From Str8 Man to Str8 Woman
(and everything in between…)
I was speaking to a Gay woman friend of mine in the women’s locker room after swimming when she said, “I heard you and your former partner broke up.” I knew who she was referring to and we had a short conversation about where I’m at now. Part of that included that I’m now dating men. In the Gay women’s world that I formerly occupied, that’s a bit unusual. But that’s not the half of it, because before I was a Gay woman, I was a hetero man. This all seems like a math equation with exotic confusing symbols. That’s why I included the diagram above. (Hopefully the humor here is obvious)
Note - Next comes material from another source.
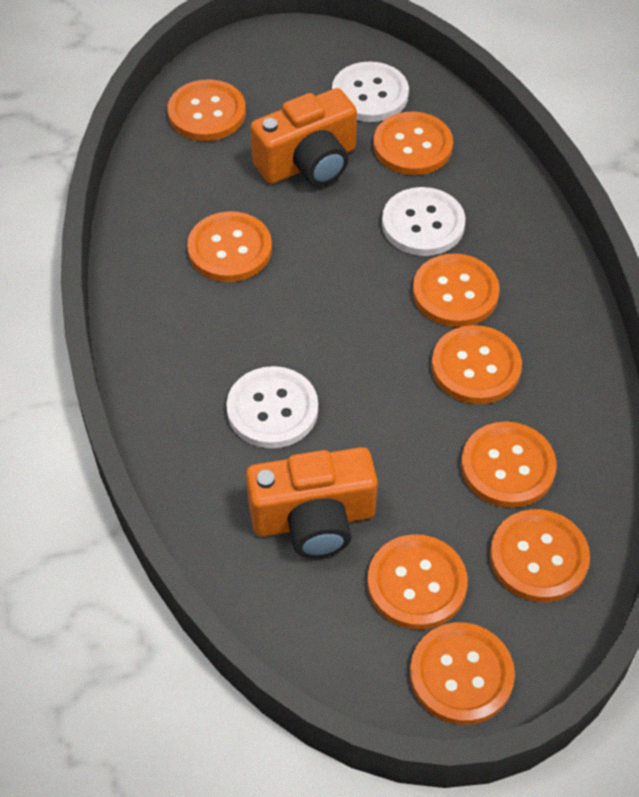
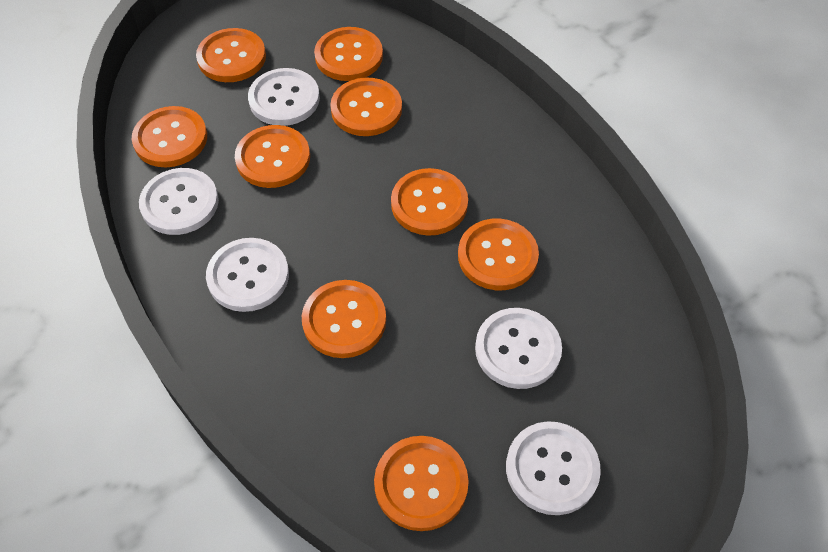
orange camera: 2 -> 0
white button: 3 -> 5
My ex-girlfriend and other Gay woman are all somewhat shocked by my alarming conversion to a straight woman. As a matter of fact, for some reason, my ex finds it downright hilarious. She remains incredulous, but perhaps just a bit impressed too. She’s fond of saying that, “I got exactly what I always wanted.” (I’m not 100% sure why she says that.) I find her incredulity equally amusing because I have traveled between genders and have been attracted to and attractive to people from all parts of the gender and sexual spectrum. I briefly landed on a space marked, “Lesbian,” but I didn’t ever see myself as primarily Lesbian. From my perspective, I’m attracted to intelligence and kindness, not someone’s gender. I’ve thought of myself as a “sapiophile” more than anything else.
I often feel like I’ve been in a “Twister” game. That’s the game where you spin a dial and the arrow points at both a color and a body part. Things start out simple but eventually get all “twisted-up.” (Hence the name.) The winner is the last person who can touch the appropriate colors without falling down. Currently, I’m touching hetero-male with most of my body parts and am quite happy about it. I hope that the game is over, but one thing life has taught me is that the game will surprise you when you least expect it.